Yesterday, my younger son packed his camouflaged ruck sack, tossed it in the back of his car and set off for a National Guard weekend on Cape Cod. What would he be doing, I wondered. "Setting ambushes," he replied.
An ambush is a surprise attack, the kind of thing military and business spear-carriers learn. Is something a surprise when everyone learns to spring a similar trap? I don't know. I do know that I sometimes marvel at the things my kids learn as they venture forth and I am left behind.
Meanwhile, my older son sits often silent in front of his computer screen, sifting, shifting, entertaining himself and looking for a job that his college education in computer wizardry might make him suitable for. It's hard, looking for work. I wish I could relieve my son of some of that stress, but I am left behind ... every (wo)man has to learn ambushes and anxiety on their own.

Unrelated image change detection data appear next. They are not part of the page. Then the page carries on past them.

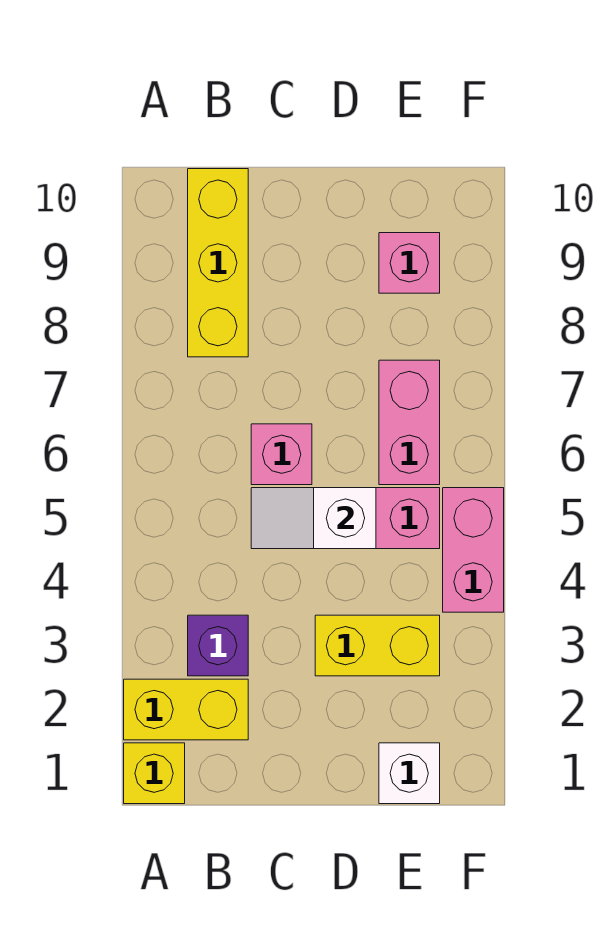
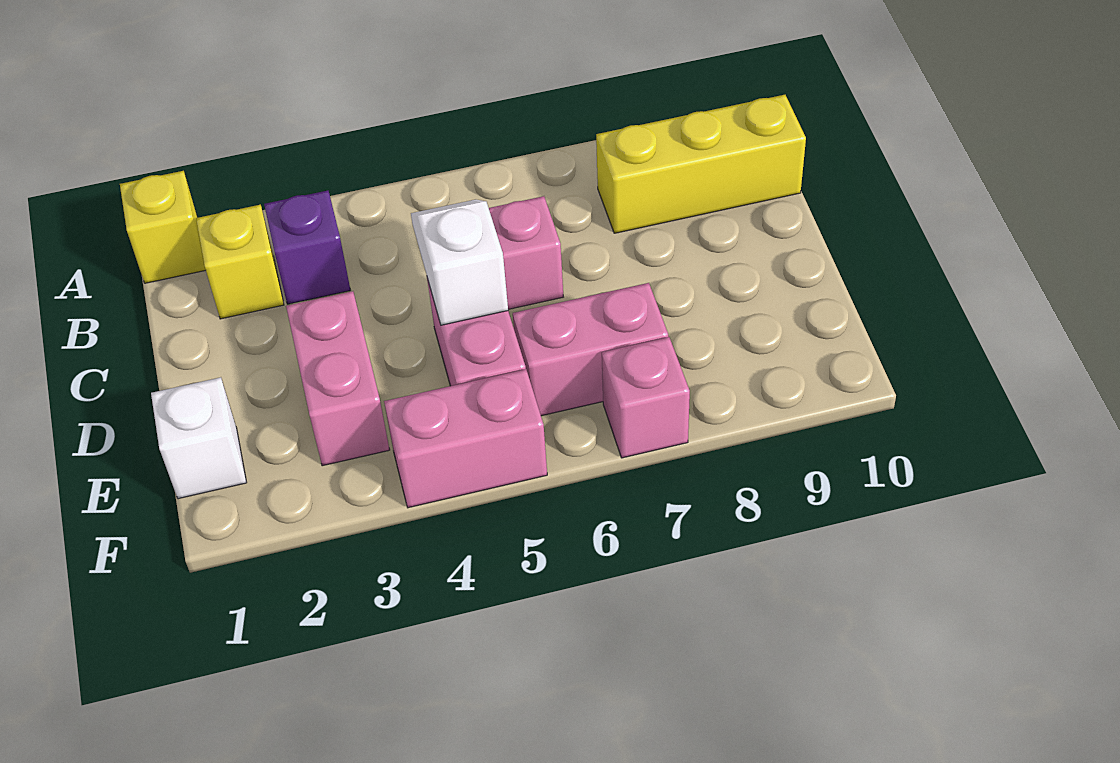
yellow brick A2:B2 level 1 -> yellow brick B2 level 1
yellow brick D3:E3 level 1 -> pink brick D3:E3 level 1
pink brick E9 level 1 -> pink brick F7 level 1

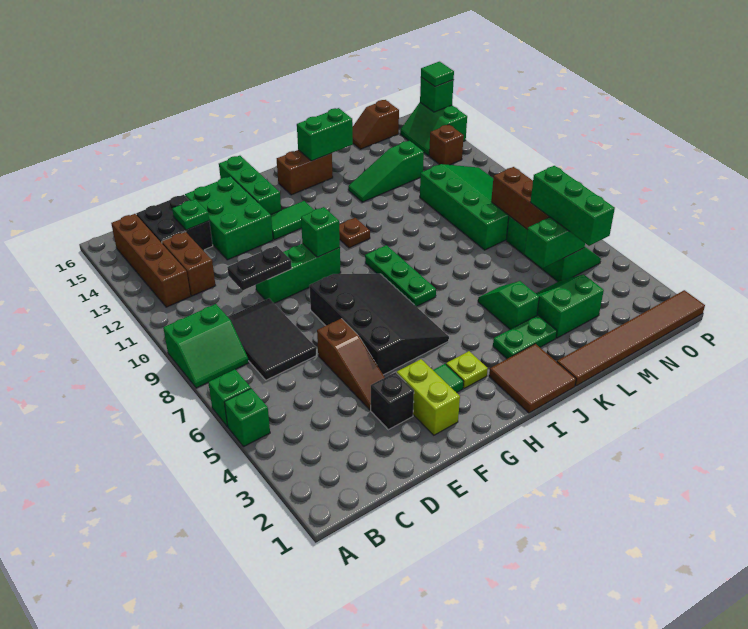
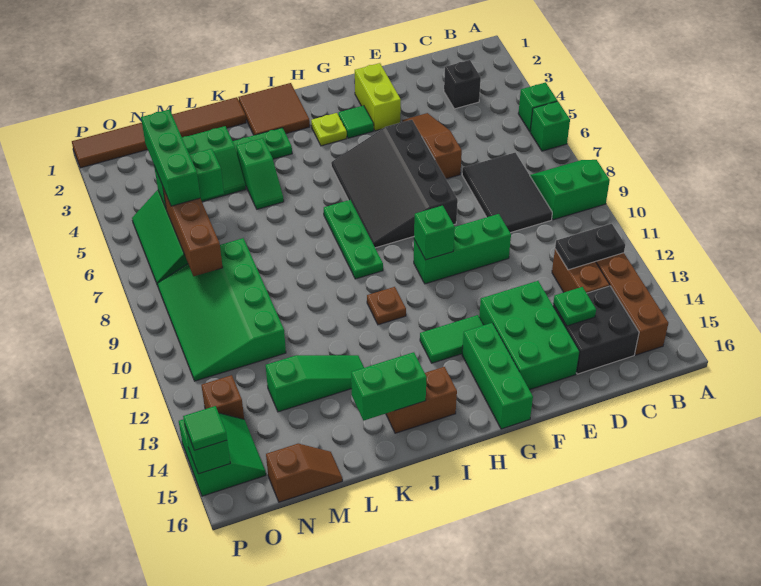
black plate D10:E10 level 2 -> black plate B12:C12 level 2
black brick E3 level 1 -> black brick C3 level 1

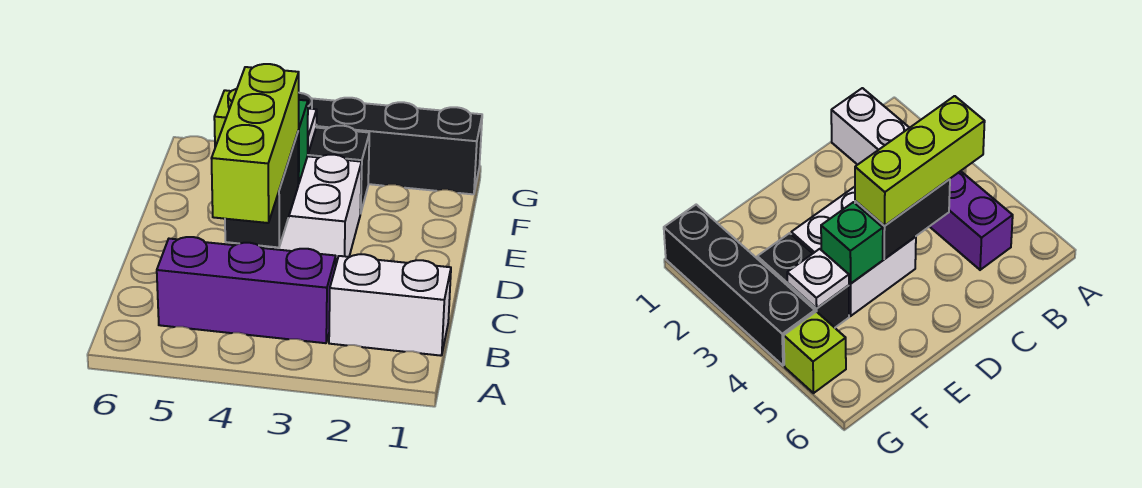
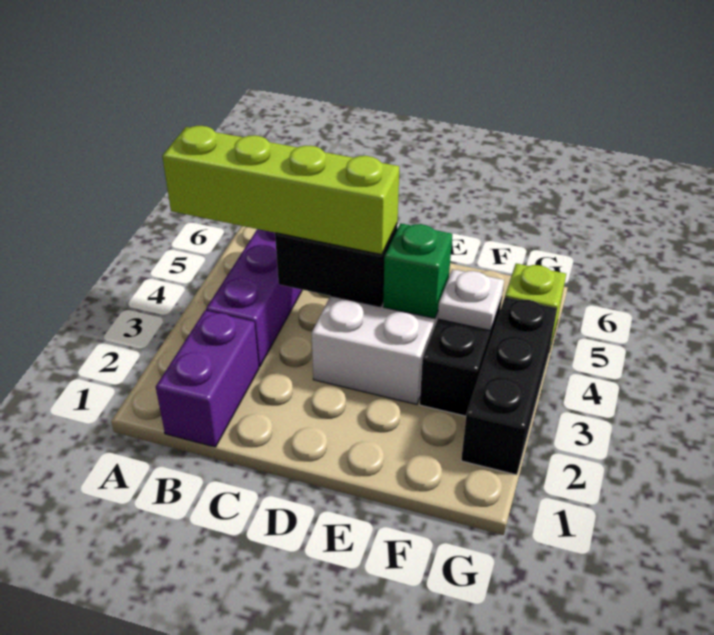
white brick B1:B2 level 1 -> purple brick B1:B2 level 1
lime brick B4:D4 level 3 -> lime brick A4:D4 level 3
black brick G1:G4 level 1 -> black brick G2:G4 level 1

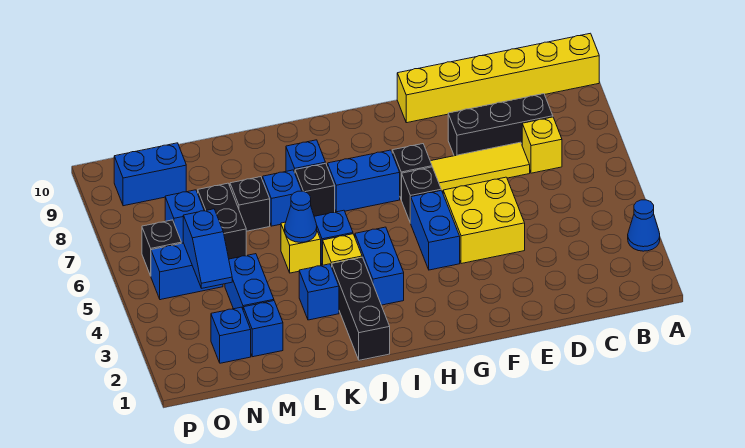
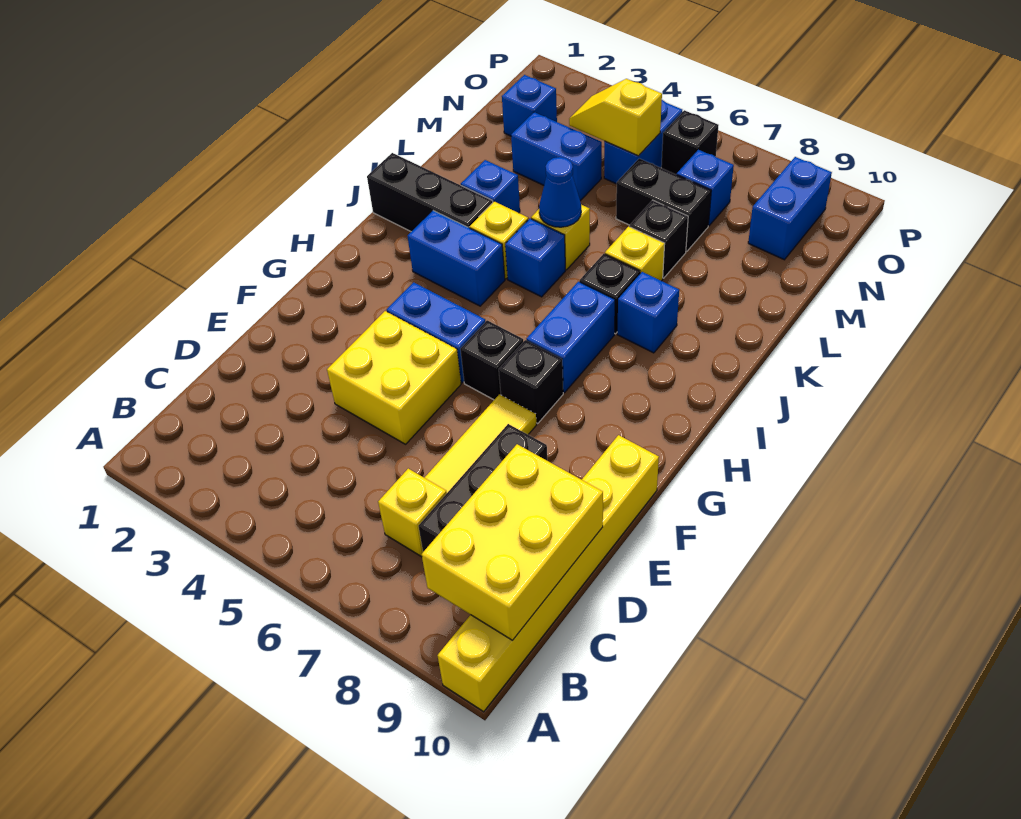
blue cone A3 level 1 -> none
none -> yellow brick B9:D10 level 2
blue brick K7 level 1 -> yellow brick K7 level 1
blue brick M2 level 1 -> none
blue slope N4:N5 level 2 top 5 -> yellow slope N4:N5 level 2 top 5

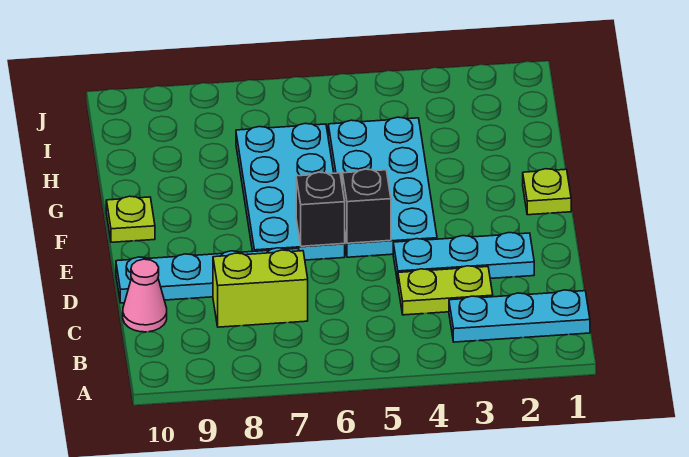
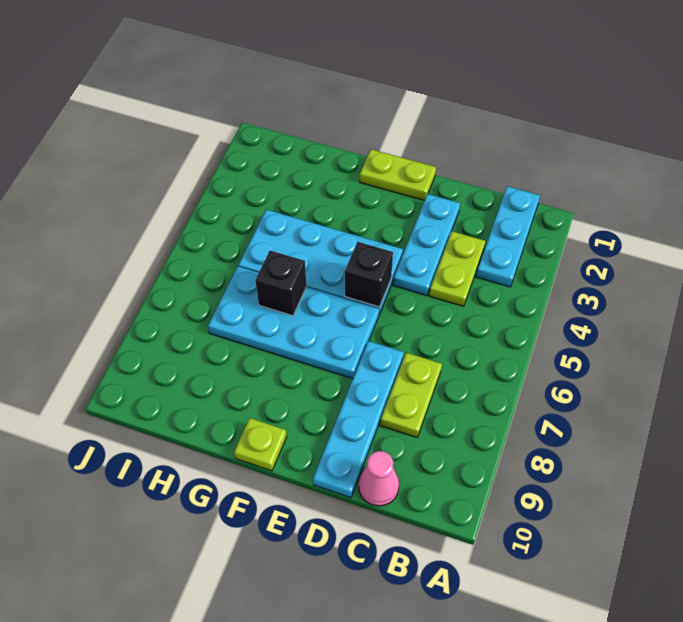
lime brick C7:C8 level 1 -> lime plate C7:C8 level 1
black brick E6 level 2 -> black brick G6 level 2
lime plate F1 level 1 -> lime plate E1:F1 level 1

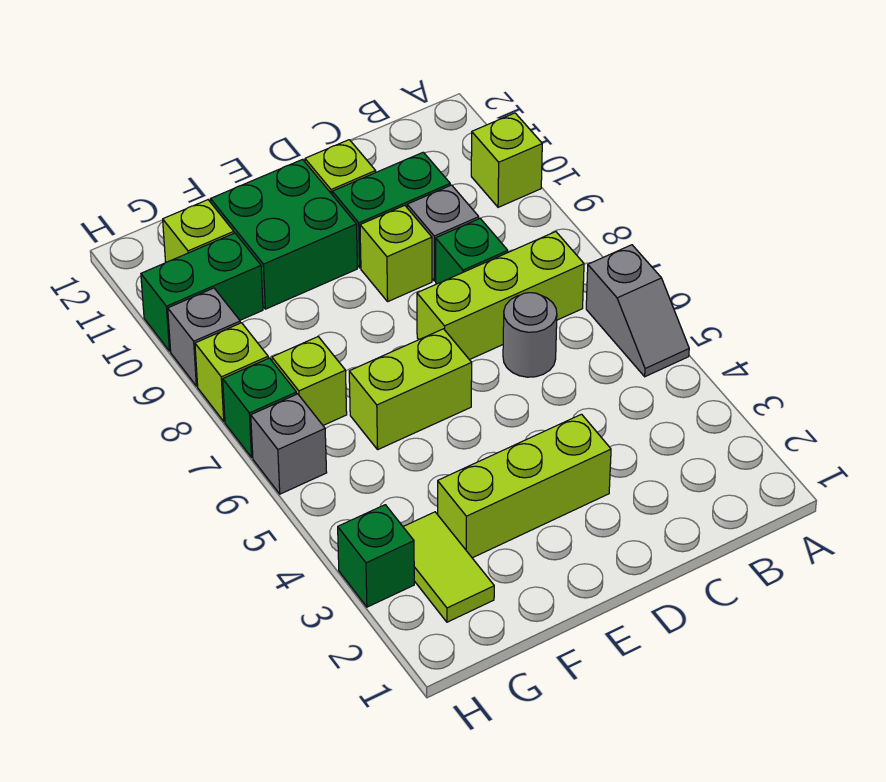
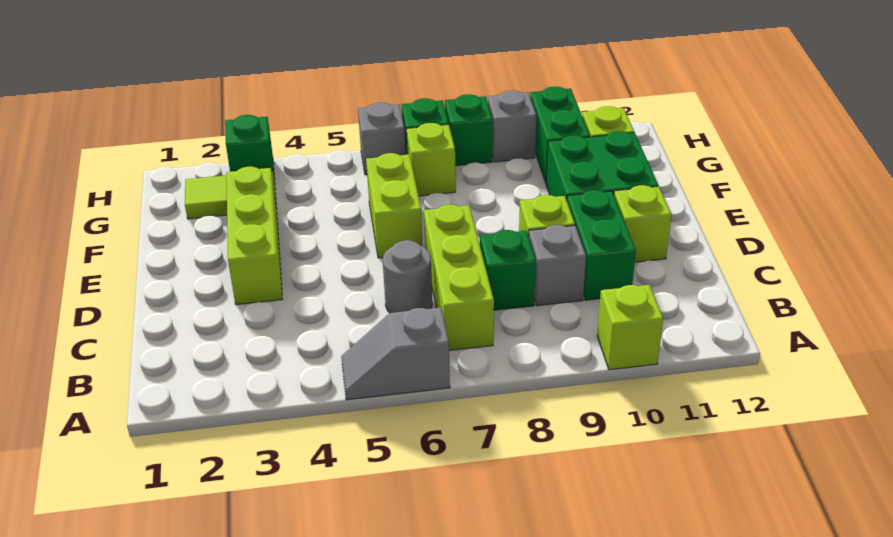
lime brick H8 level 1 -> green brick H8 level 1

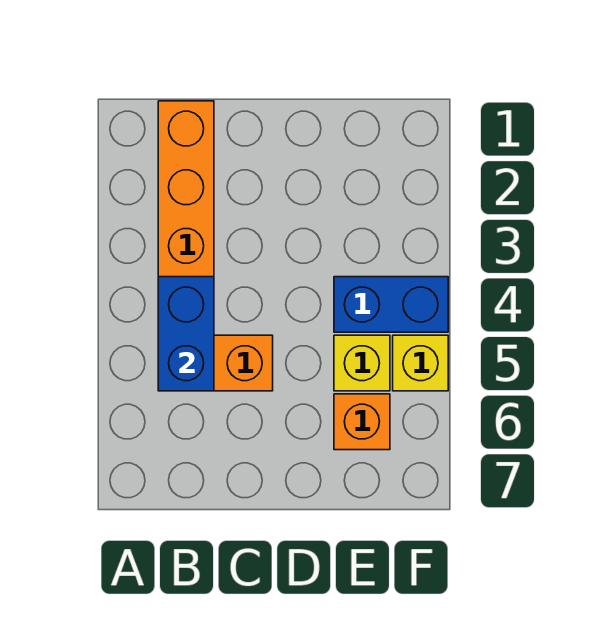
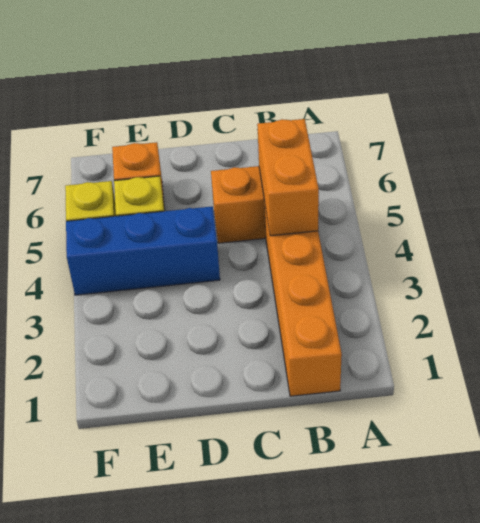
blue brick B4:B5 level 2 -> orange brick B4:B5 level 2
blue brick E4:F4 level 1 -> blue brick D4:F4 level 1

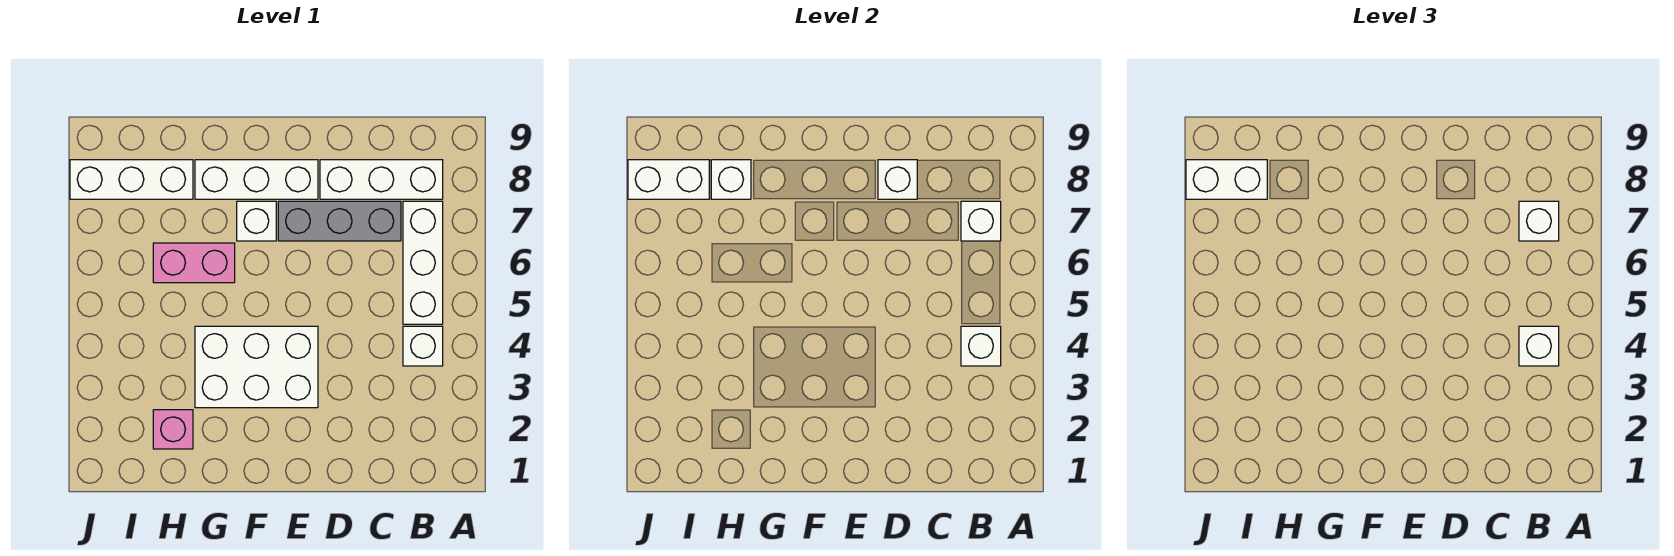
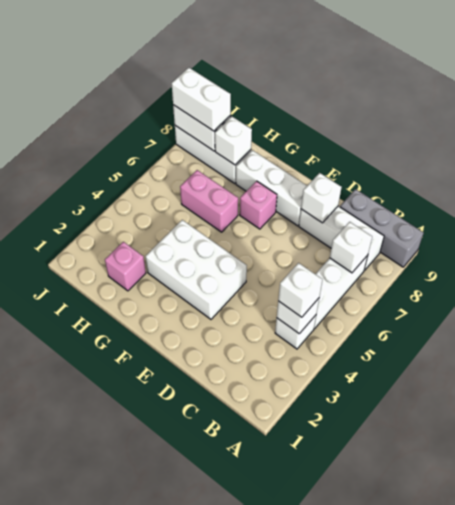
white brick B7 level 3 -> none
grey brick C7:E7 level 1 -> grey brick A9:C9 level 1
white brick F7 level 1 -> pink brick F7 level 1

My son-in-law received a firm offer for a new job yesterday -- something down along the
Rhode Island border. In engineering, his chosen field. It will be his third -- or is it fourth -- job since he got out of school a couple of years ago.
I would have thought such bouncing from job to job would be a minus on a resume, but everyone tells me that this is the way the game is played these days ... migrating, changing jobs, moving on. The housing market -- people who actually buy houses -- is taking a hit from this new reality.
My daughter and son-in-law will be moving out after moving in several months back. They're excited. I am excited for them. And yet feel strangely left-behind once more. It's nothing rational or even that intense or self-pitying ... just sort of confusing: I am the wake of a speedboat that has sped on.